Latest features include races are now complete scriptable and the first test subject was Githyanki.


----------



## Vascant (Dec 30, 2004)

Stat Block 6 is finished with all the changes/fixes discovered from the last Beta.  It can be located on the front page of www.rpgattitude.com

Thanks


----------



## Vascant (Dec 31, 2004)

<Name> Male human Fighter 20: CR 20; Medium Humanoid; HD 20d10+80  (HP 184); Init 2 (+2 Dex); Spd 20 ft.; AC 21 (+4 Banded mail, +1 Dex), touch 11, flat-footed 20; Base Atk +20; Grp +25; Atk +29 melee (1d8+4/19-20, +4 dire flail); Full Atk +27/+22/+17/+12 melee/+27 melee (1d8+9,1d8+4/19-20, +4 dire flail; Space/Reach 5 ft./5 ft.; SA ; SQ ; AL CG; SV Fort +16, Ref +8, Will +9; Str 20, Dex 15, Con 18, Int 14, Wis 13, Cha 13.

Skills: Balance +2 (+2 dex,-6 acp), Climbing +5 (+5 competence), Concentration +7 (+4 con), Craft (Leatherworking) +3 (+2 int), Decipher Script +7 (+2 int,+5 competence), Diplomacy +3 (+1 cha), Forgery +5 (+2 int), Gather Information +4 (+1 cha), Handle Animals +16, Hide -3 (+2 dex,-6 acp), Intimidate +21 (+1 cha), Jump +15 (+5 str,-6 acp), Knowledge (Local) +3 (+2 int), Listen +3 (+1 wis), Profession (Hunter) +2 (+1 wis), Ride +12 (+2 dex), Search +4 (+2 int), Sense Motive +7 (+1 wis), Spot +2 (+1 wis).
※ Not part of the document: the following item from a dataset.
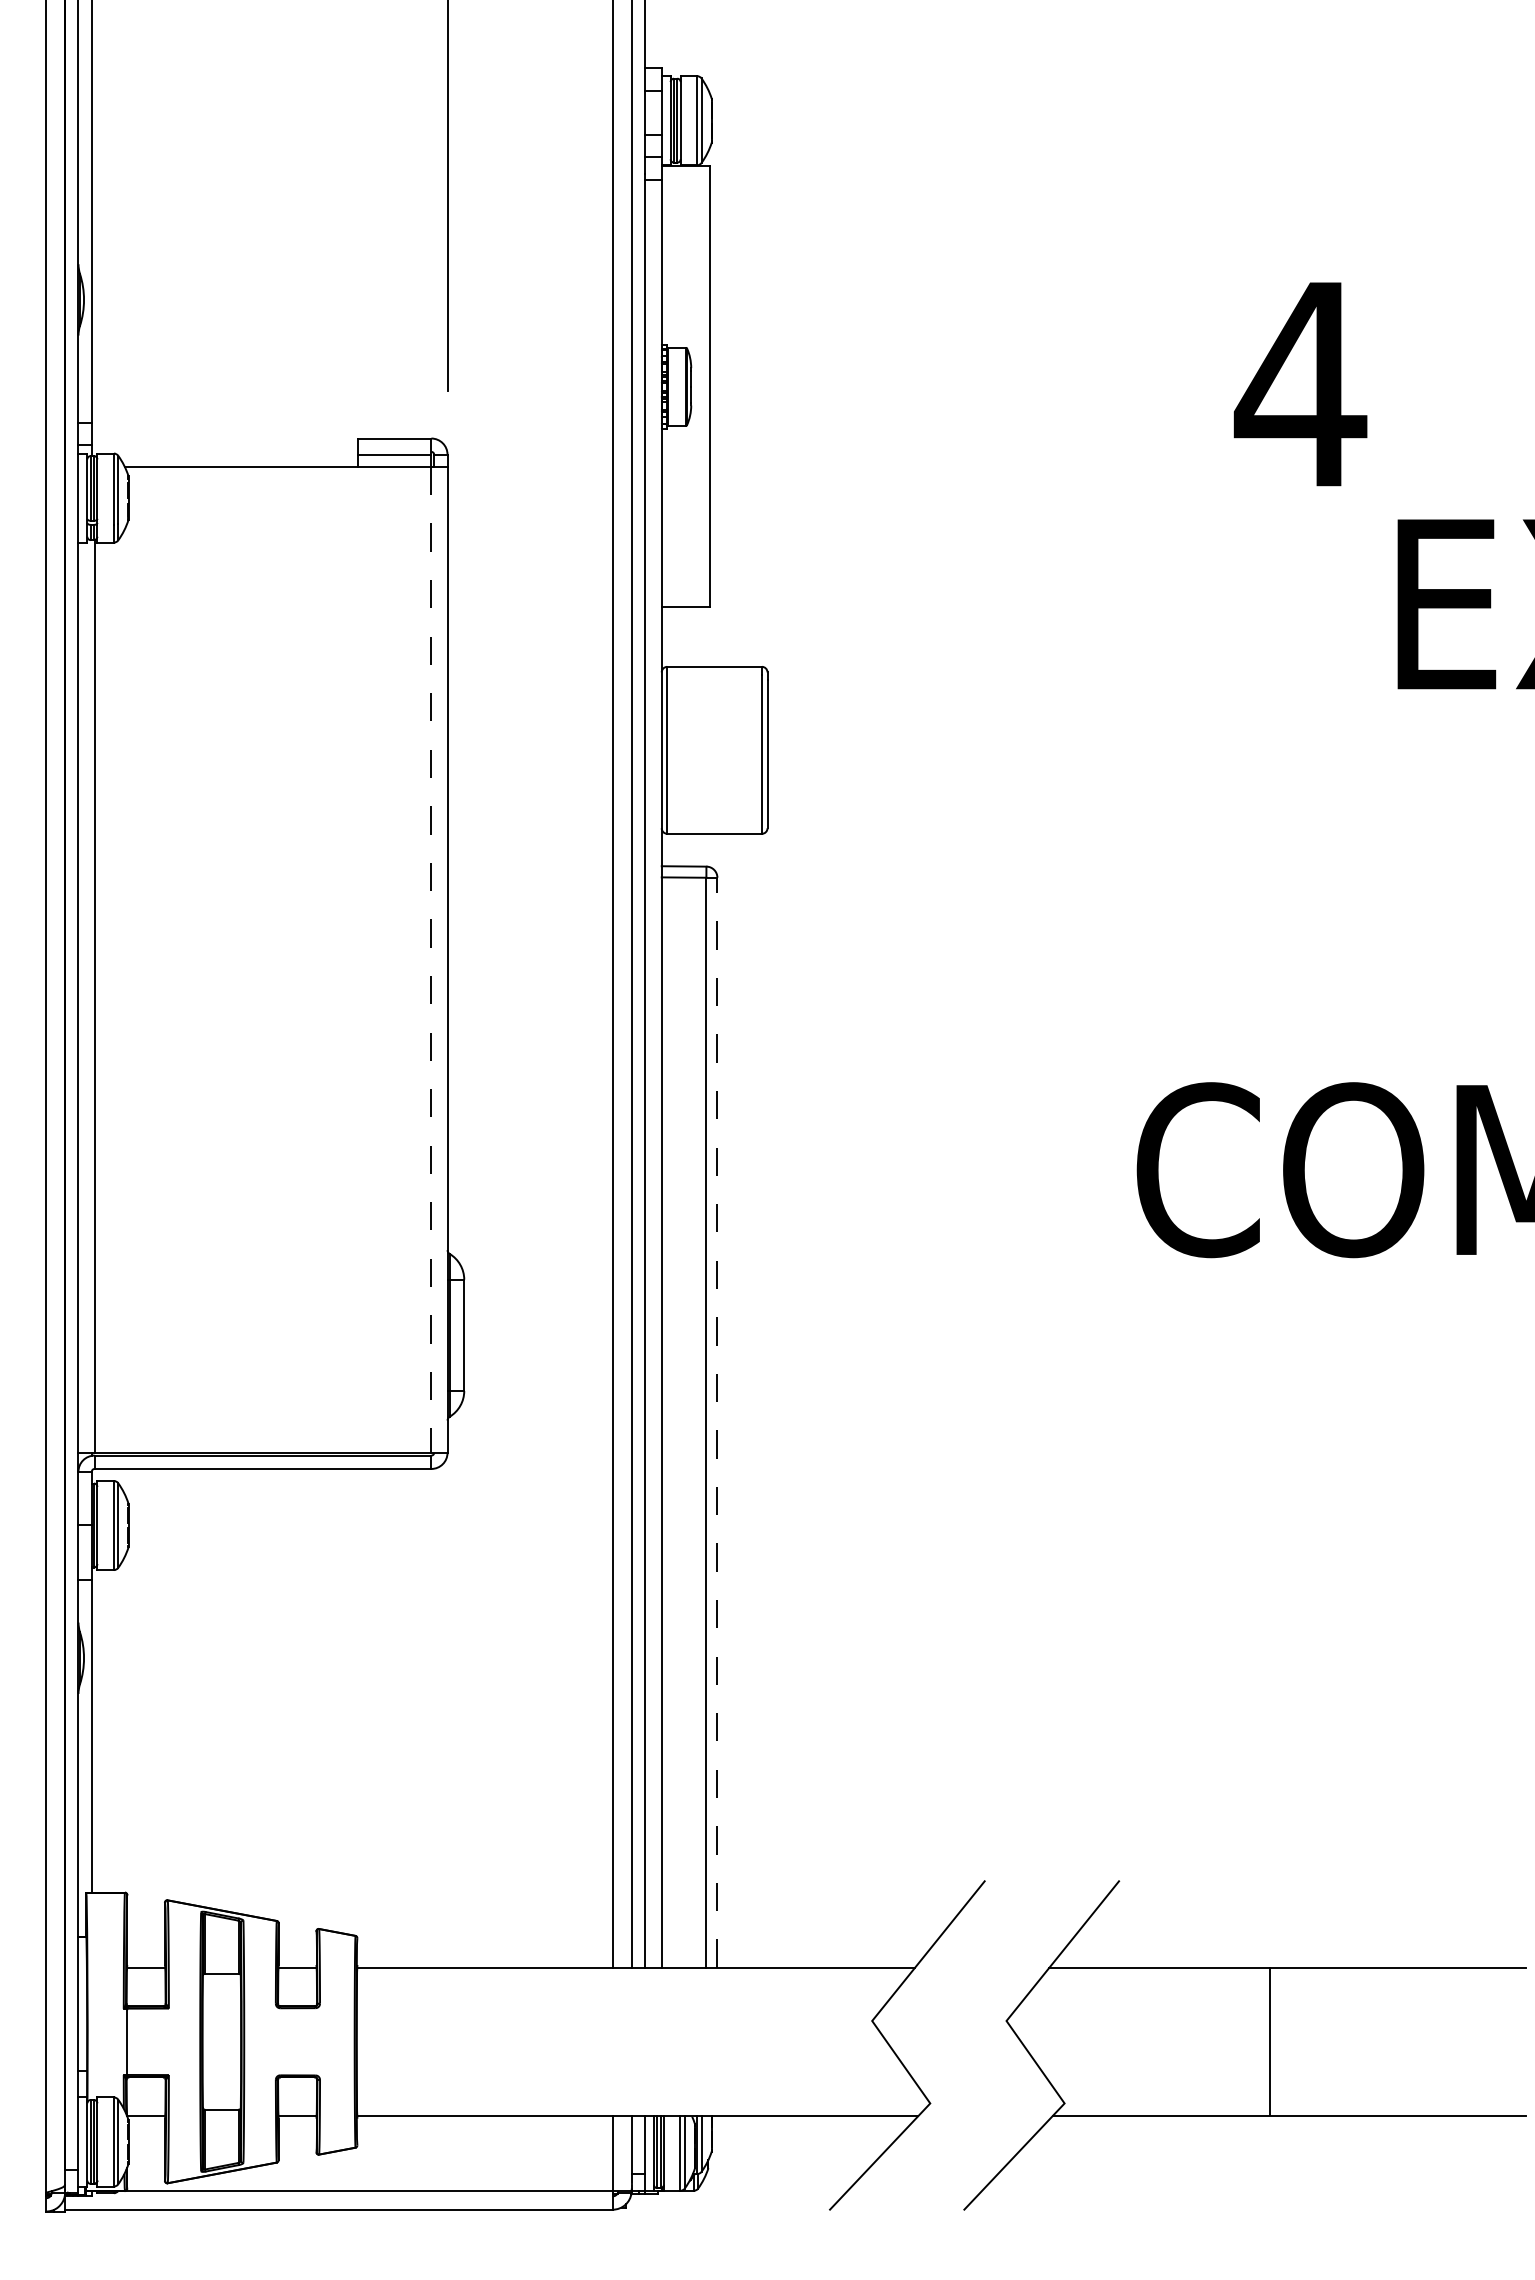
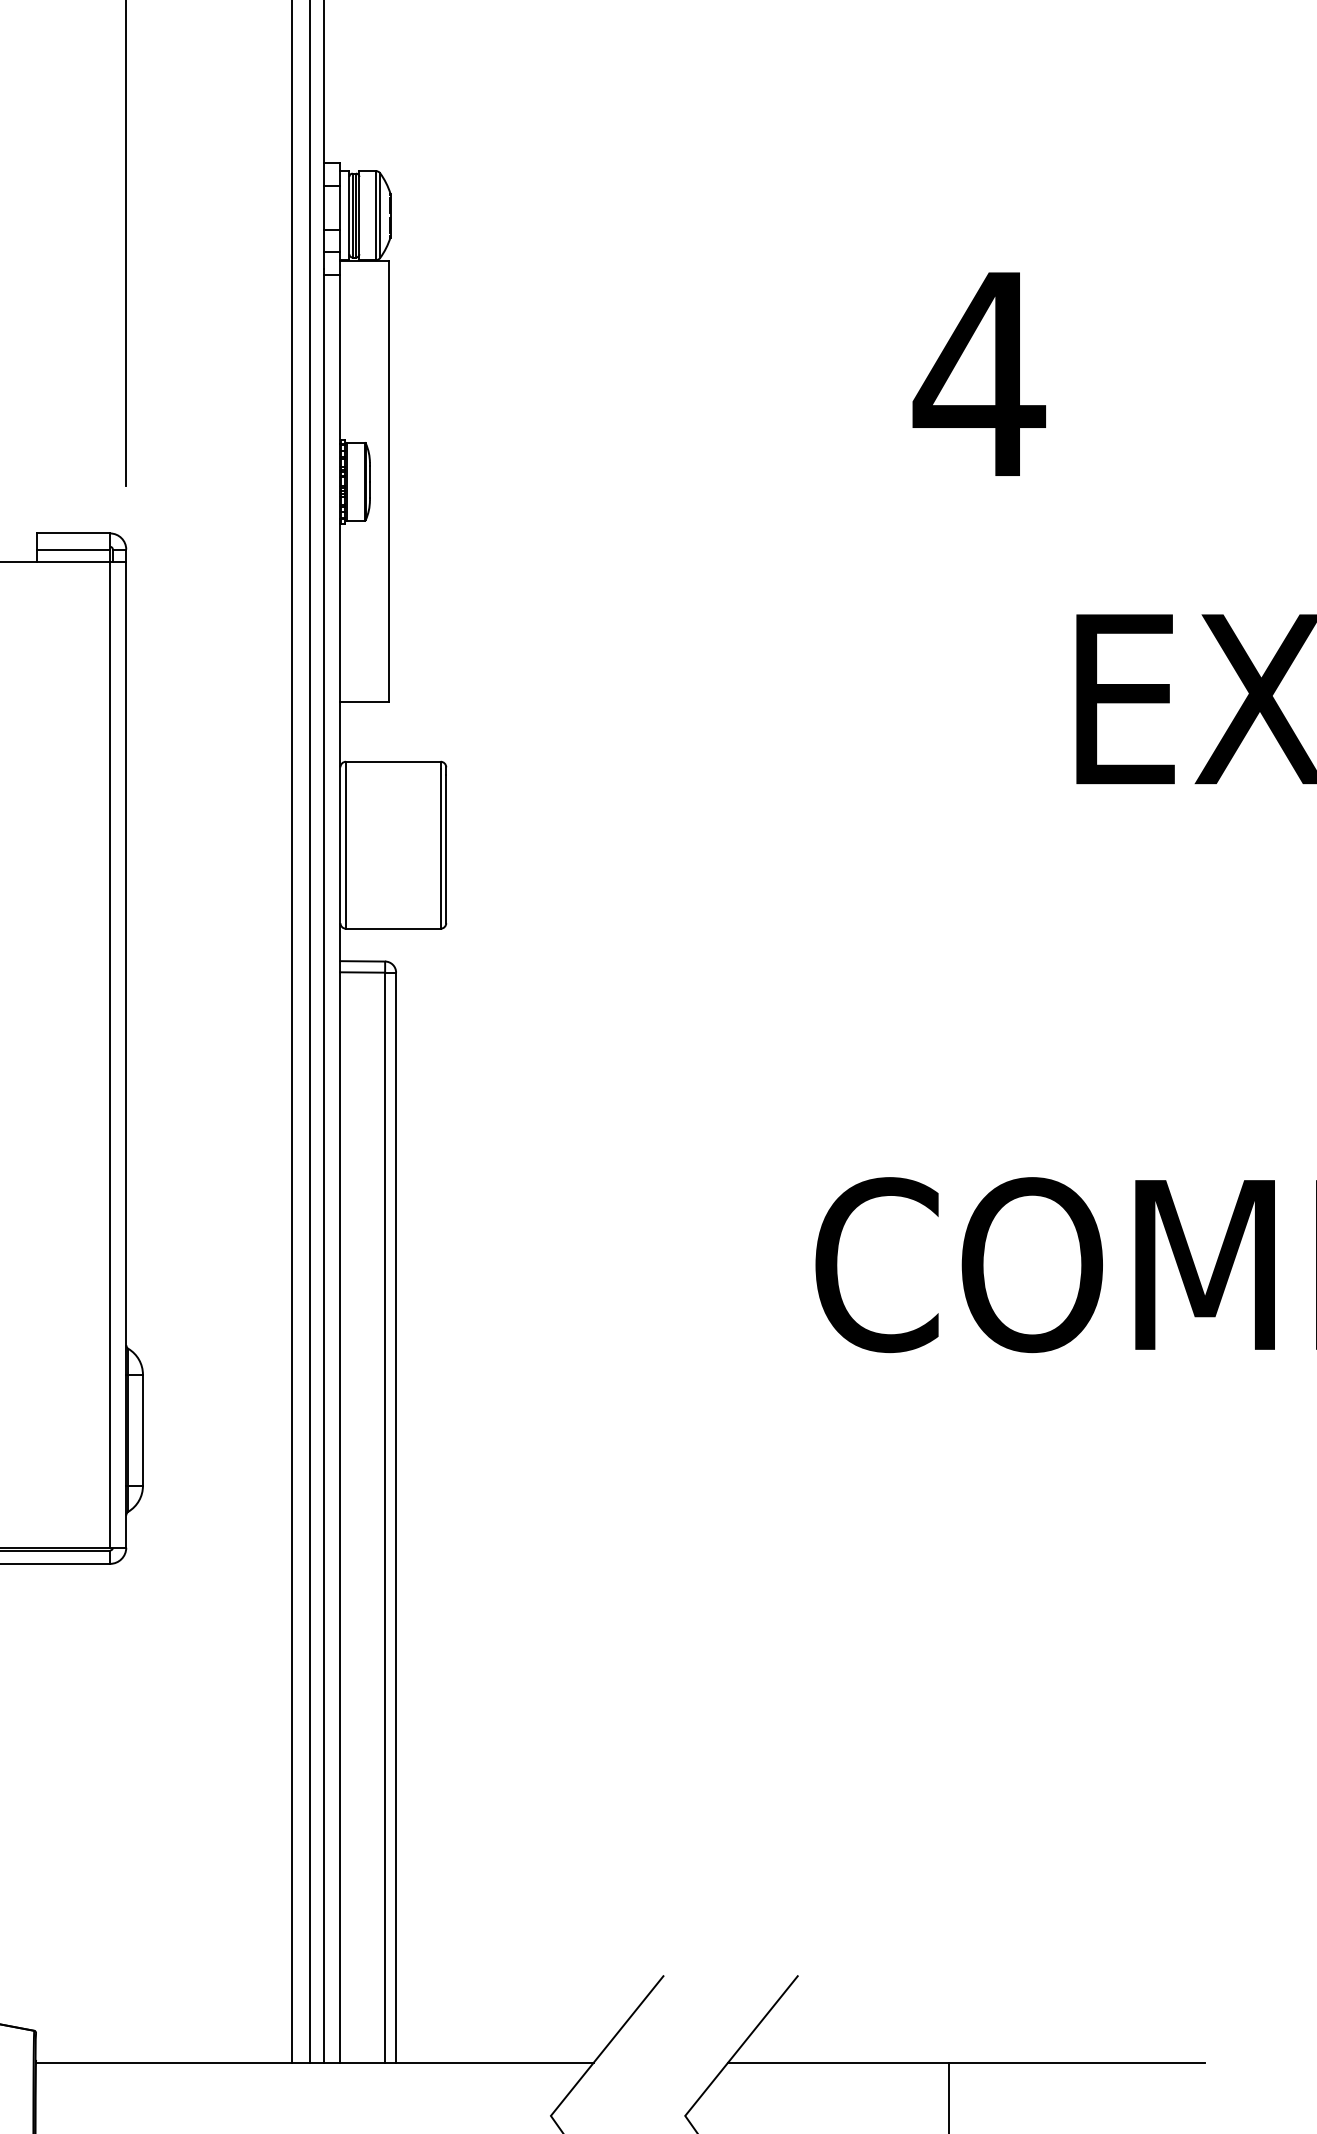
text: (1300, 384) -> (979, 374), moved
line: (431, 959) -> (110, 1054), dashed -> solid
line: (717, 1422) -> (396, 1517), dashed -> solid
Feats: Blind-Fight, Cleave, Combat Expertise, Deflect Arrows, Dodge, Endurance, Exotic Weapon Proficiency (dire flail), Improved Bull Rush, Improved Feint, Improved Trip, Improved Unarmed Strike, Iron Will, Leadership, Mounted Combat, Negotiator, Power Attack, Quick Draw, Skill Focus (Jump), Two Weapon Fighting. 

Languages: Common, sphinx, sylvan
Ht: 6' 5", Wt: 253, Hair: Black , Eyes: Brown, Age: 44. 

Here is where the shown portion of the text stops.